As a working definition, evil is the will to intentional badness. You can't be an evil person without consciously and intentionally willing something bad upon someone else. There is also no such thing as an intrinsically or objectively bad thing or event; something is only evil by intentionality, by subjectivity. Another distinction should be made between an evil person and evil actions: the former is a person whose intentionality has become such that he constantly wills badness on others, whereas anyone can commit evil actions intermittently.
What causes someone to be evil? We often speak about this like people choose evil just for the heck of it, or are evil because they differ ideologically or culturally than us.
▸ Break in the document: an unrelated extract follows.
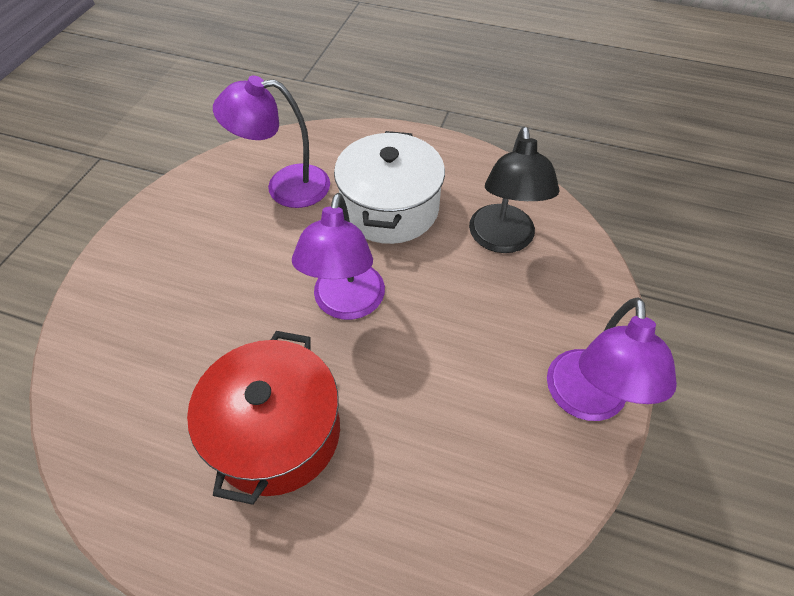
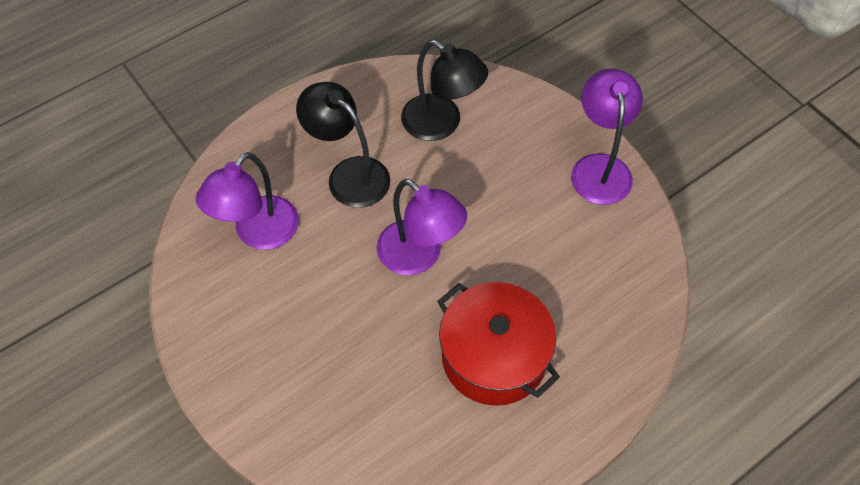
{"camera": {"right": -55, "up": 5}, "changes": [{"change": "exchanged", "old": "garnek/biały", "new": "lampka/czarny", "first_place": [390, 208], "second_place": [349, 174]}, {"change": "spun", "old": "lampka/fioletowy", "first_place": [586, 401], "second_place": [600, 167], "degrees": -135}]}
But I think what motivates evil is accumulated perceived injustices in a person's life which the person displaces onto others in a decontextualized way. "The world screwed me over, and so I'll screw the world over back," is the motto for evil. One commits evil as a way of punishing others for the unfairness that the self perceives has been done to it, not just from the particular other but also additional instances of injustice done by others as well. Evil often involves overpaying the other person in badness given this displacement, and this is one of the big problems of evil: it repays too much badness on a single person at any given time. Hence, perhaps, the "blindness" involved with evil. Think about the people who grow up in bad homes or neighborhoods. They're much more likely to commit evil actions because they've had more accumulated injustices thrown their way.
Another way of saying this is that evil would be impossible without a standard of justice. If this is true, then all evil has an element of goodness in it, and in a real sense goodness is a main ingredient in motivating evil. This goodness (justice) is twisted or misapplied, but still, without a sense of justice there could be no evil.